# Anybody from the CABE coming to the Trexlertown, PA swap meet next month?



## Schwinndemonium (Sep 18, 2012)

Sunday morning, October 7, 2012 at the firehall on I believe Hamilton BLVD in Trexlertown, PA, right next door to the velodrome. It usually runs from 5:00 am to supposedly 3:00 pm. All kinds of cool bikes, parts and what not is there. This is the biggest old bicycle only swap meet in Pennsylvania each year. I'm sure other people who go to this regularly can give specific driving directions as to how get there. There are alot of big name vendors there, such as Memory Lane Classics, and Mike DeFino. I think for me, it is worth the hour drive to get there, and I hate to drive!

Jim.


----------



## sm2501 (Sep 18, 2012)

I'll be there!


----------



## Freqman1 (Sep 18, 2012)

If I weren't flying out to Cali to do the Cyclone Coaster I'd be on this! This is on my list of things to do and I hope to be there next year. V/r Shawn


----------



## Monark52 (Sep 18, 2012)

It's about four hours from me but I've heard it is worth the trip from anywhere! I've got to make up my mind quick. Should I sell or just bring cash?
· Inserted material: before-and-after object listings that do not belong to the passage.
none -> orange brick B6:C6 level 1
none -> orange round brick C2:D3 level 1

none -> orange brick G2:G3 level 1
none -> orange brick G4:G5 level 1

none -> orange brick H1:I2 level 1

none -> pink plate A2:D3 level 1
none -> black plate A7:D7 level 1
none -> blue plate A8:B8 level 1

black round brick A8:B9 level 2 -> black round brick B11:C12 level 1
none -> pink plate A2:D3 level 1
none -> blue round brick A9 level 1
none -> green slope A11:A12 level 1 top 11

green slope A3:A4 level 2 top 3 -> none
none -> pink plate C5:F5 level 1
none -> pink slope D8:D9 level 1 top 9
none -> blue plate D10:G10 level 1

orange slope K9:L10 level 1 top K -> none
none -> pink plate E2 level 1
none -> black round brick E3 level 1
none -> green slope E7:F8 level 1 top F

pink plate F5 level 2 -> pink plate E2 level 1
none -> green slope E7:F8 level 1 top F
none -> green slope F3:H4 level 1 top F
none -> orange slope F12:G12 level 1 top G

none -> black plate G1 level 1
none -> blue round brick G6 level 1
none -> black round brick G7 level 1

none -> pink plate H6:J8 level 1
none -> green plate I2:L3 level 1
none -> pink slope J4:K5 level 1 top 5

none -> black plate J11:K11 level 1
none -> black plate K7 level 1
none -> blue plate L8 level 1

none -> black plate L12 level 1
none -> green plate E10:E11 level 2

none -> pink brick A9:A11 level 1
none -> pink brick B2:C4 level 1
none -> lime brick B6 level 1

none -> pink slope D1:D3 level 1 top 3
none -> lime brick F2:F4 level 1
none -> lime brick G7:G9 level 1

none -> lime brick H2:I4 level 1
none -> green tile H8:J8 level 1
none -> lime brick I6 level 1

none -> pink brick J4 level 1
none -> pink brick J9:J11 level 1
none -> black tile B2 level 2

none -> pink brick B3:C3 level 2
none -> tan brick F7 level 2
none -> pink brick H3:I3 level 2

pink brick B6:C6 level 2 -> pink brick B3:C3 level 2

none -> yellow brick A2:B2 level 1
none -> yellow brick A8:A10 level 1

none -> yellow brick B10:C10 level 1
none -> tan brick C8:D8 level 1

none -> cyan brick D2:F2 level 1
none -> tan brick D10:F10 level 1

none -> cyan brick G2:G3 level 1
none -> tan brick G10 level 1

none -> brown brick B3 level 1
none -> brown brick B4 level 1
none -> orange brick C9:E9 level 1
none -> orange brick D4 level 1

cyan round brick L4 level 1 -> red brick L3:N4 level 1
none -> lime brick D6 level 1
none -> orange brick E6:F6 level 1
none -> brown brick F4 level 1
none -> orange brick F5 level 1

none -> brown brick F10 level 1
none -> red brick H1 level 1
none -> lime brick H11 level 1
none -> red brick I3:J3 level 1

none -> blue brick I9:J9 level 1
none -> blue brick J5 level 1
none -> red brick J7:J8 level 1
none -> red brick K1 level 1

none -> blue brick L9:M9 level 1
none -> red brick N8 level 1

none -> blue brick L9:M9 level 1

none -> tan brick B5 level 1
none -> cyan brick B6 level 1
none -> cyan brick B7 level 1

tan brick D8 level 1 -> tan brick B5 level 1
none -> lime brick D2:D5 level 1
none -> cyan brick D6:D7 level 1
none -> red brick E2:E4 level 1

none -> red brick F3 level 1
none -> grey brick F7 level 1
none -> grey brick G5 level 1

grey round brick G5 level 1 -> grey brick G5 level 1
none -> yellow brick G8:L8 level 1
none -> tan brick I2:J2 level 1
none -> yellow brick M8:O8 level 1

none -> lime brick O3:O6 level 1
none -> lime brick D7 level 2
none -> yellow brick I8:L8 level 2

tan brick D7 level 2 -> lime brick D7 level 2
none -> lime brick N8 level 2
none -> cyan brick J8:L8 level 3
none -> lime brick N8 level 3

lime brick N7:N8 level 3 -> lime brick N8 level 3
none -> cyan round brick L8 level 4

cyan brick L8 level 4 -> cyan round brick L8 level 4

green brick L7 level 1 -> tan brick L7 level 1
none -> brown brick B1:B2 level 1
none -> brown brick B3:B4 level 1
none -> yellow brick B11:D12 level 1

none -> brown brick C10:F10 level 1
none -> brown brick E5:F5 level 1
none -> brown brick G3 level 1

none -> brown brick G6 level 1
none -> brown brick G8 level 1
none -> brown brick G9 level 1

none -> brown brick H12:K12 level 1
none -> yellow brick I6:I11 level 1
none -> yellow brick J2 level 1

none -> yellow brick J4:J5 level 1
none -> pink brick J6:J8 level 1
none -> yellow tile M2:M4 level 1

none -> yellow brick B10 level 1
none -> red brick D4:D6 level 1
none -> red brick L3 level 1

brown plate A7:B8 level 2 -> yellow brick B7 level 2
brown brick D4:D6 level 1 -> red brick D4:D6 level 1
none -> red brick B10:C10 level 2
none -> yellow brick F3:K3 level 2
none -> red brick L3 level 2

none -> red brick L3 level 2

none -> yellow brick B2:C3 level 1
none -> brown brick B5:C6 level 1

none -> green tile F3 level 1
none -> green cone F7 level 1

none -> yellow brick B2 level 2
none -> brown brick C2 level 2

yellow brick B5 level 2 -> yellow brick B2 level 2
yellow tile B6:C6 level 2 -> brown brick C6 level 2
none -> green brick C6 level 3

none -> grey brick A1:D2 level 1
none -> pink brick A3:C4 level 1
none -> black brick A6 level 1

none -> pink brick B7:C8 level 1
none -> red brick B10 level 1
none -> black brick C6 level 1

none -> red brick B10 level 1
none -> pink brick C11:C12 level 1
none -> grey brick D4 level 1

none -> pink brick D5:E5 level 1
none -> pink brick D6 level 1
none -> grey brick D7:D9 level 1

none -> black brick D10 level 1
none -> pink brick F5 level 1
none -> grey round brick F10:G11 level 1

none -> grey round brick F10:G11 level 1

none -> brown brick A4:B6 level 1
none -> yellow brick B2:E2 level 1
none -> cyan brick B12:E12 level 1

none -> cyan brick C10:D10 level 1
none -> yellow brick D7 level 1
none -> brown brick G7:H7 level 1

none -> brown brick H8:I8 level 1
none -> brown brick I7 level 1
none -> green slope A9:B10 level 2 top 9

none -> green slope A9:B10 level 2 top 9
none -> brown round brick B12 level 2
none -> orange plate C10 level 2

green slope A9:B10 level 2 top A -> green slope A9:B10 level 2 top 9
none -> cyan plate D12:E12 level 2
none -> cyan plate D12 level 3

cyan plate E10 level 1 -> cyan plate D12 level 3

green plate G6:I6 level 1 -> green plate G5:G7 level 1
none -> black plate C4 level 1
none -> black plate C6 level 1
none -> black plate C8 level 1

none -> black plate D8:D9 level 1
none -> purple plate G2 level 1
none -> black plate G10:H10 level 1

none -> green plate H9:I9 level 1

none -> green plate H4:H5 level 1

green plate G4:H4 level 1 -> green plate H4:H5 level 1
I should just buy parts to finish up a few of my many projects over the winter.


----------



## bike (Sep 18, 2012)

*I am in cental ny and wil pay gas for TREX ride*

to go on sat and return on sunday.
I can't drive.
mt upton NY 13803


----------



## scrubbinrims (Sep 18, 2012)

Would only miss it if my wife gave birth to the baby twins...and I mean on Sunday, Oct. 7th.
The best swap in my experience and I have been to all I can drive to.
Chris


----------